冬の寒のうちについた餅を凍らせて,保存しておく餅のこと。凍餅(しみもち)ともいう。保存食一種で寒い地方で行われる。庶民にとって正月は大量の餅をつくなど,一種の浪費をともなう行事であった。そのめでたい餅を春や初夏になっても食べることができるのは,ひとつのぜいたくでもあるが,正月の若やいだ気持ちを思い出させ,労働にはずみをつけることにもなる。また,保存食としての効果もあった。6月1日を氷の朔日(ついたち)といって,氷を食べる風習は古くからあったが,氷餅を食べるのは農耕労働で消耗した体力を補強する意味もあった。

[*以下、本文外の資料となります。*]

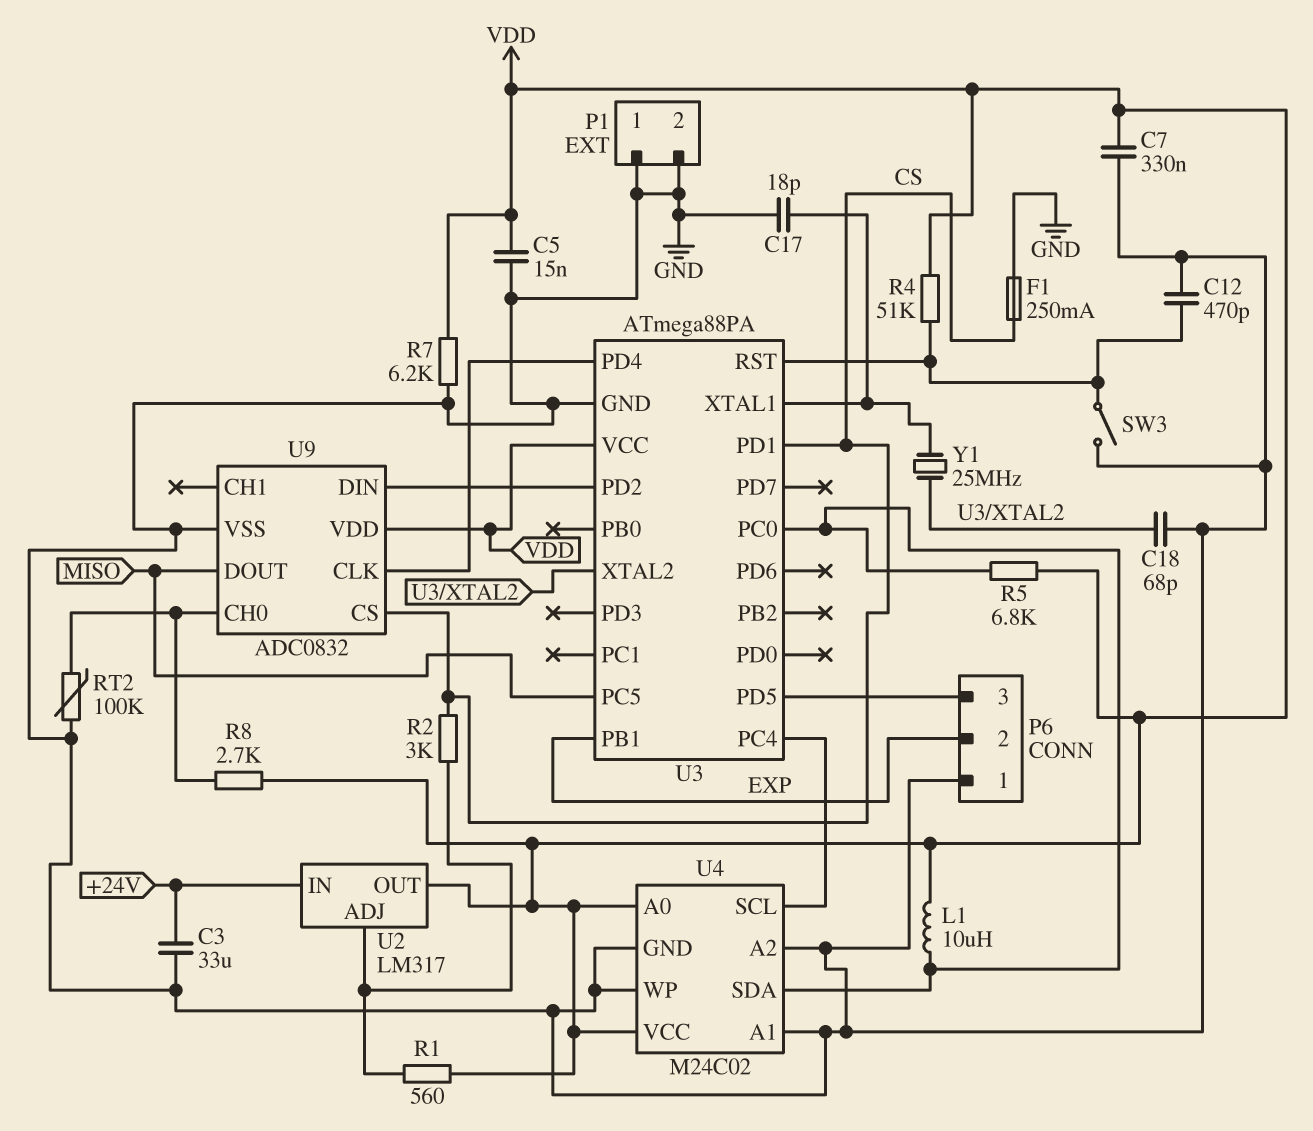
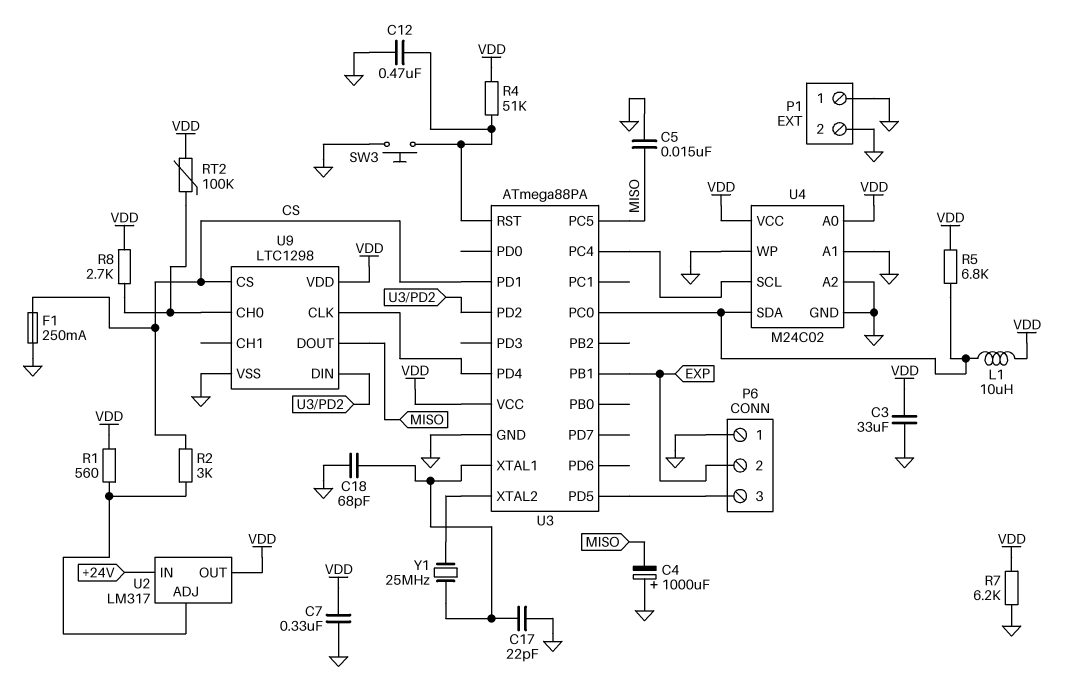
C3: 33uF (+24V, GND) -> 33uF (GND, VDD)
C4: none -> 1000uF (plus GND, minus MISO)
C5: 15nF (GND, VDD) -> 15nF (GND, MISO)
C12: 470pF (GND, U3/RST) -> 470nF (GND, U3/RST)
C17: 18pF (GND, U3/XTAL1) -> 22pF (GND, U3/XTAL1)
C18: 68pF (GND, U3/XTAL2) -> 68pF (GND, U3/XTAL1)
RT2: 100k (GND, U9/CH0) -> 100k (U9/CH0, VDD)
SW3: switch (GND, U3/RST) -> button (GND, U3/RST)
U9: ADC0832 -> LTC1298

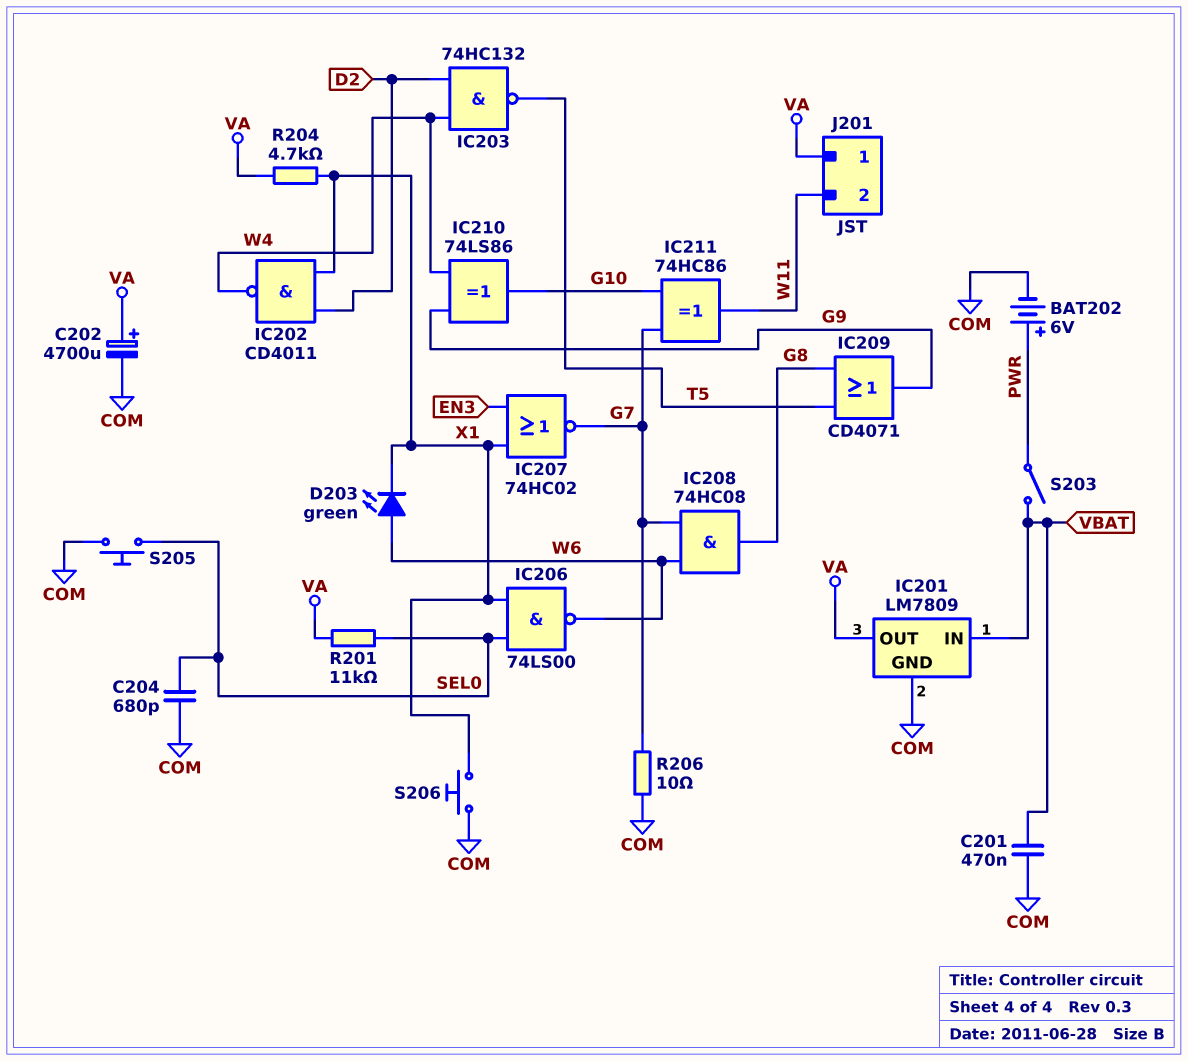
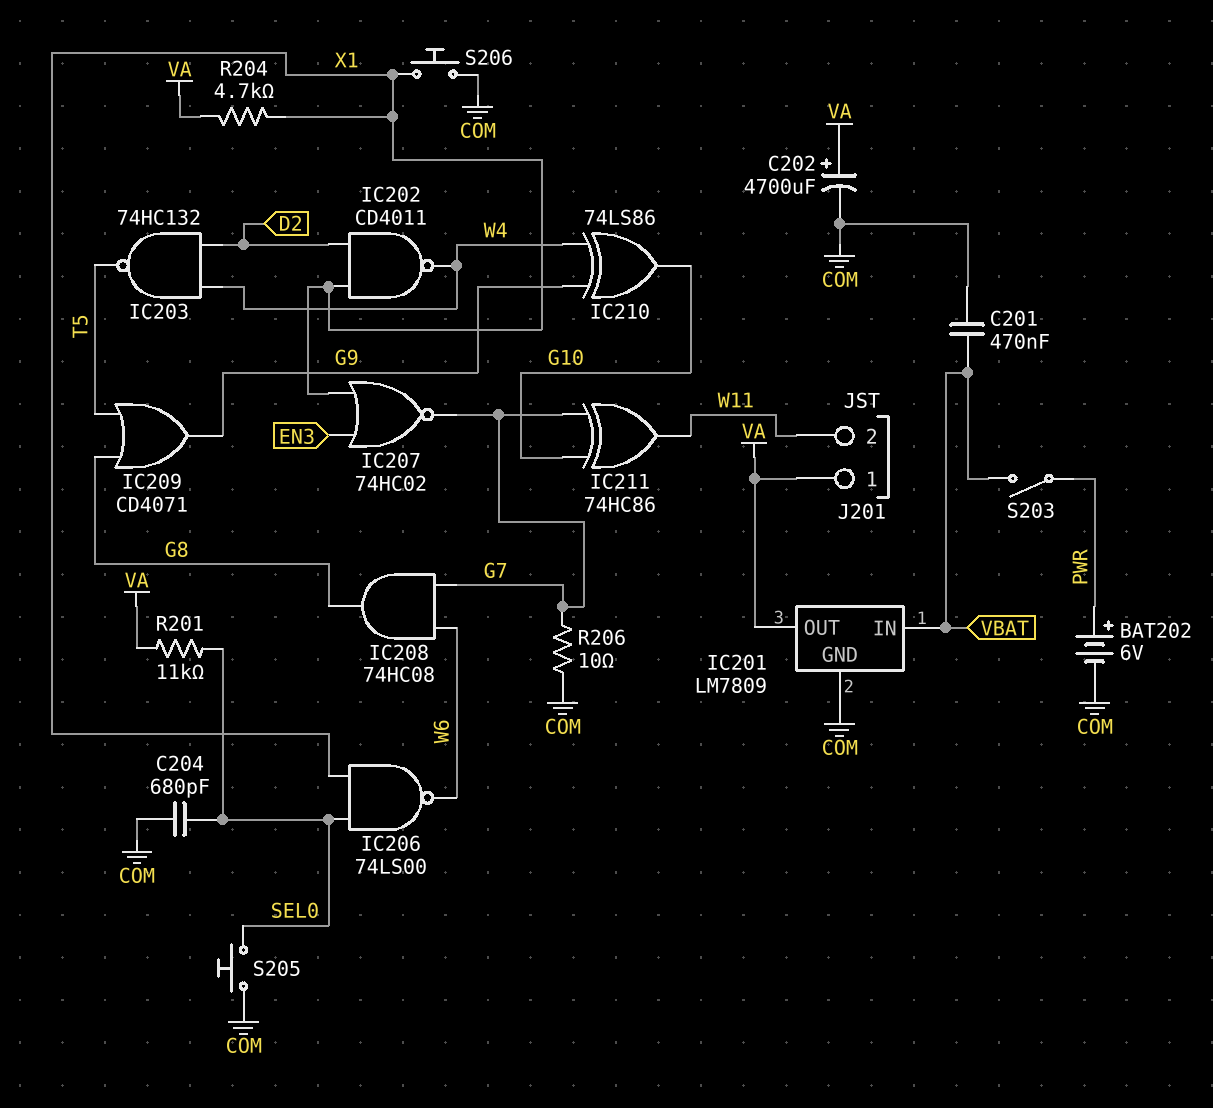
D203: LED green (A W6, K X1) -> none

佐賀県小城郡(現,小城市)では,正月7日の火祭に正月の神に供えた餅をあぶり,寒水にさらしてつとに入れて干しておき,6月の朔日に氷餅といって食べるという。すると,氷餅でなくとも,寒の水につけておいた餅を,田植のときや,夏の土用に食べるのも同じ意味といえよう。食べ方は,焼いたり油でいためてもどすのである。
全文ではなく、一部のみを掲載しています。